Exercise 5.1 What do you notice? What insight do you gain about the variation across U.S. states?

Heat map with row clusters

It can be tough to identify interesting patterns by visually comparing across rows and columns. Including dendrograms helps to identify interesting clusters.

heatmap.2(ed_mat,
  Rowv = TRUE, #this argument changed
  Colv = NA, scale = "column", keysize = .7,
  density.info = "none", col = hcl.colors(256),
  margins = c(10, 20),
  colsep = c(1:7), rowsep = (1:50), sepwidth = c(0.05, 0.05),
  sepcolor = "white", cexRow = 2, cexCol = 2, trace = "none",
  dendrogram = "row" #this argument changed
)

Exercise 5.2 What new insight do you gain about the variation across U.S. states, now that states are grouped and ordered by similarity?

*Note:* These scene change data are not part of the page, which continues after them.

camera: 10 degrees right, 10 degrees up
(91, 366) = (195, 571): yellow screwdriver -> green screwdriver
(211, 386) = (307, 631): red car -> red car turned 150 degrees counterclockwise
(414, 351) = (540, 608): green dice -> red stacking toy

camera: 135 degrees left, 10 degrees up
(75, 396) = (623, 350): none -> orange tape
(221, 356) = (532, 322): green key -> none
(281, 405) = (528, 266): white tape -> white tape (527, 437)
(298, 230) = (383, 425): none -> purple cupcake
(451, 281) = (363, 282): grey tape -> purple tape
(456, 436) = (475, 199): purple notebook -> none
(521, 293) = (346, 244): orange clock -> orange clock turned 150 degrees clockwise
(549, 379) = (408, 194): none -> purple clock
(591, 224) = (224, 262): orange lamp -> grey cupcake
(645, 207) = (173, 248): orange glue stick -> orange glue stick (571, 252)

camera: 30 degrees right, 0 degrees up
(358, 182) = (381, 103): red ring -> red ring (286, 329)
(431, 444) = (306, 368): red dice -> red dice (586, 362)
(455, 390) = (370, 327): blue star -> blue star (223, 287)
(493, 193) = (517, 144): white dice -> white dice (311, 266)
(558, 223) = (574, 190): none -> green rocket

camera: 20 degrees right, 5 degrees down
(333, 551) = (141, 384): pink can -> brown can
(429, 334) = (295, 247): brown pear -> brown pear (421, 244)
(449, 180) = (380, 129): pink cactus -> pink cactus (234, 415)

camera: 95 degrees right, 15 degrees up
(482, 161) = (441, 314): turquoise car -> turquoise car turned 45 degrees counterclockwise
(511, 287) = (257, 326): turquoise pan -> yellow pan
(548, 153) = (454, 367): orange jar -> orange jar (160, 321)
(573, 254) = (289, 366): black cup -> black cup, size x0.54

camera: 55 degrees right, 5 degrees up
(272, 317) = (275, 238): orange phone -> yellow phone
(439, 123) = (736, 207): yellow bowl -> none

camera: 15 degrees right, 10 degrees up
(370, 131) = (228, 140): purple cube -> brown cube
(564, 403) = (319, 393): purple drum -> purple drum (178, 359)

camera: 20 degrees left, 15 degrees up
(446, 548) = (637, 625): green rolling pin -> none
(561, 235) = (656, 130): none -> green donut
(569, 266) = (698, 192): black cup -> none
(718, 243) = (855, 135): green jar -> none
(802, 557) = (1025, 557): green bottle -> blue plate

Heat map with column clusters

We can also construct a heat map which identifies interesting clusters of columns (variables).

heatmap.2(ed_mat,
  Colv = TRUE, #this argument changed
  Rowv = NA, scale = "column", keysize = .7,
  density.info = "none", col = hcl.colors(256),
  margins = c(10, 20),
  colsep = c(1:7), rowsep = (1:50), sepwidth = c(0.05, 0.05),
  sepcolor = "white", cexRow = 2, cexCol = 2, trace = "none",
  dendrogram = "column" #this argument changed
)

Exercise 5.3 What new insight do you gain about the variation across U.S. states, now that variables are grouped and ordered by similarity?

Star plots

There’s more than one way to visualize multivariate patterns. Like heat maps, these star plot visualizations indicate the relative scale of each variable for each state. With this in mind, you can use the star maps to identify which state is the most “unusual.” You can also do a quick scan of the second image to try to cluster states. How does that clustering compare to the one generated in the heat map with row clusters above?

stars(ed_mat,
  flip.labels = FALSE,
  locations = data.matrix(as.data.frame(state.center)), #added external data to arrange by geo location
  key.loc = c(-70, 30), cex = 1
)

stars(ed_mat,
  flip.labels = FALSE,
  locations = data.matrix(as.data.frame(state.center)), #added external data to arrange by geo location
  key.loc = c(-70, 30), cex = 1, 
  draw.segments = TRUE #changed argument
)

Exercise 5.4 What new insight do you gain about the variation across U.S. states with the star plots (arranged geographically) as compared to heat plots?